The British Army has launched yet another huge raid in Basra but, with the city still far too dangerous for independent Western journalists, details are sparse, unlike the raid on 8 December, when the MoD was more forthcoming.
Even then, we were only being told what the Army wanted us to know and, currently, much of the detail is being channelled through a favoured and therefore untrustworthy source. All we can be certain of, therefore, is that a raid happened.
The bare details seem to be that hundreds of troops were involved – the figure varies from 800 to "over a thousand" – backed, we are told, by tanks. The troops are said to have seized seven Iraqi police officers suspected of corruption and leading a death squad in the city.
The operation, carried out at dawn yesterday, is said to be the first stage of moves to disrupt and disband the southern city's Serious Crime Unit. The British military spokesman, Major Charlie Burbridge, claims a "significant" member of the unit was captured. No shots were fired and there were no casualties, he adds. Some damage was done to property (see above picture) but, again, details are sketchy.
Burbridge says the police officer was suspected of links to an incident in October, when gunmen ambushed a minibus carrying police translators, trainers and cleaning workers from a police academy to Basra. The Telegraph also claims links with the capture of two SAS soldiers last year.

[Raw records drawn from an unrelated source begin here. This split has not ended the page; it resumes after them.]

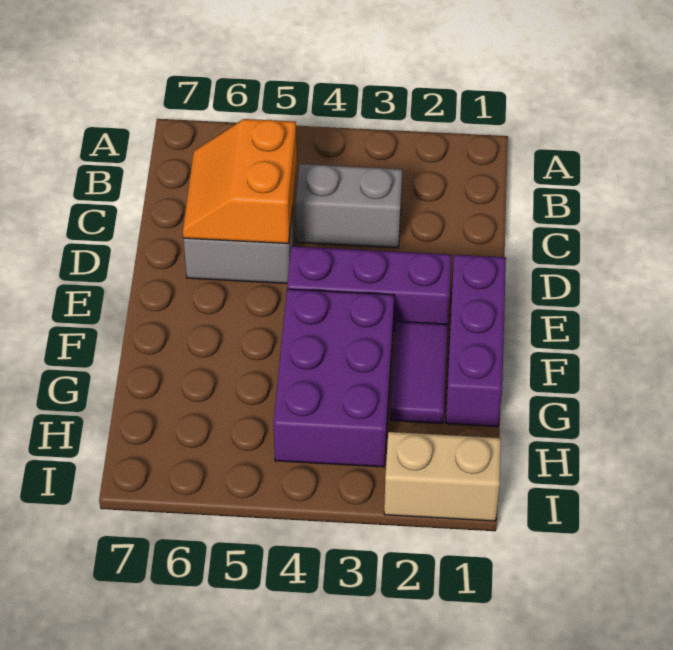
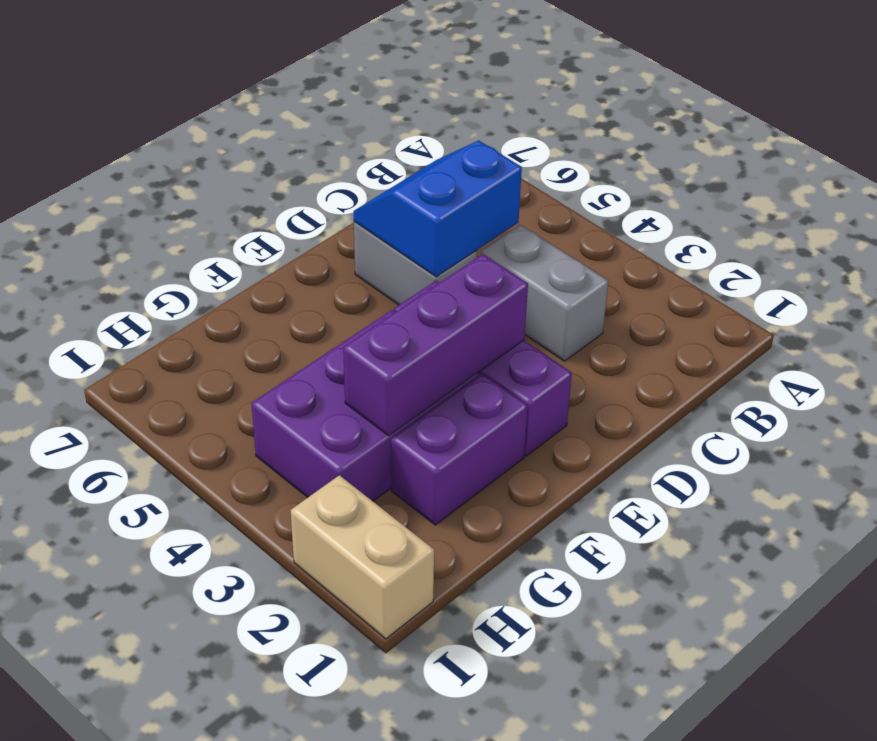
orange slope C5:D6 level 2 top 5 -> blue slope C5:D6 level 2 top 5
purple brick E1:G1 level 1 -> purple brick E3:G3 level 2
purple tile F2:G2 level 1 -> purple brick F2:G2 level 1

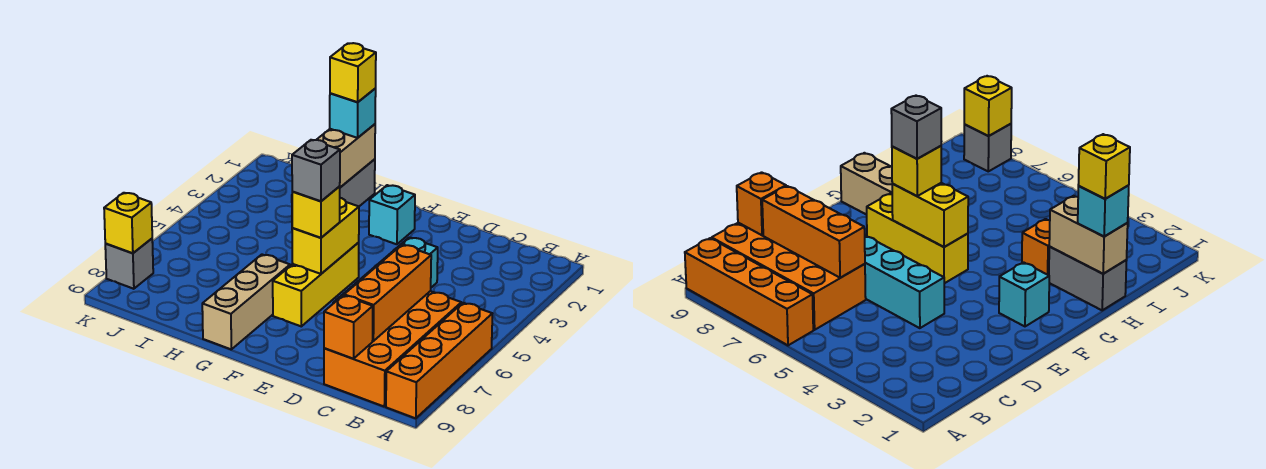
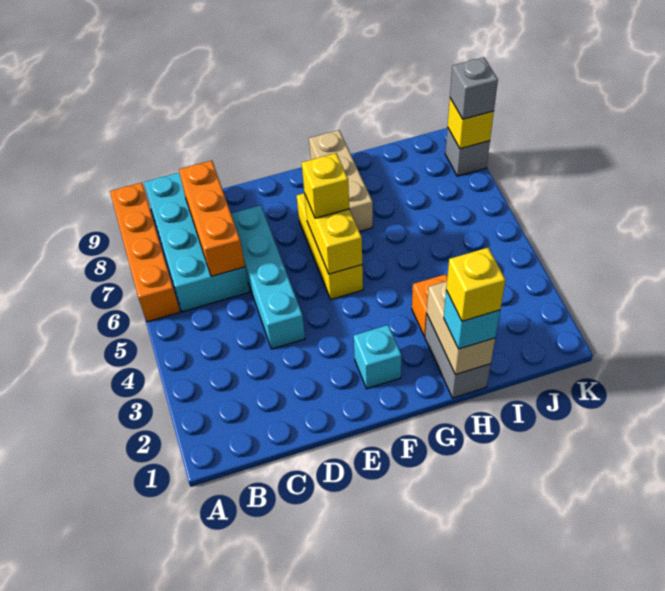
orange brick B6:C9 level 1 -> cyan brick B6:C9 level 1
orange brick C9 level 2 -> none
grey brick F6 level 4 -> grey brick K8 level 3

Despite this, it is difficult to assess what is going on in the city. This article from Arab News gives some background, from which one senses a powder keg waiting to explode.
All we can do is watch and wait, trying to unravel what little information is forthcoming. But this is not a satisfactory way of trying to understand something that is so important to our national interest. We really do need better sources of information – the "fog of war", it seems, is thicker than that at Heathrow.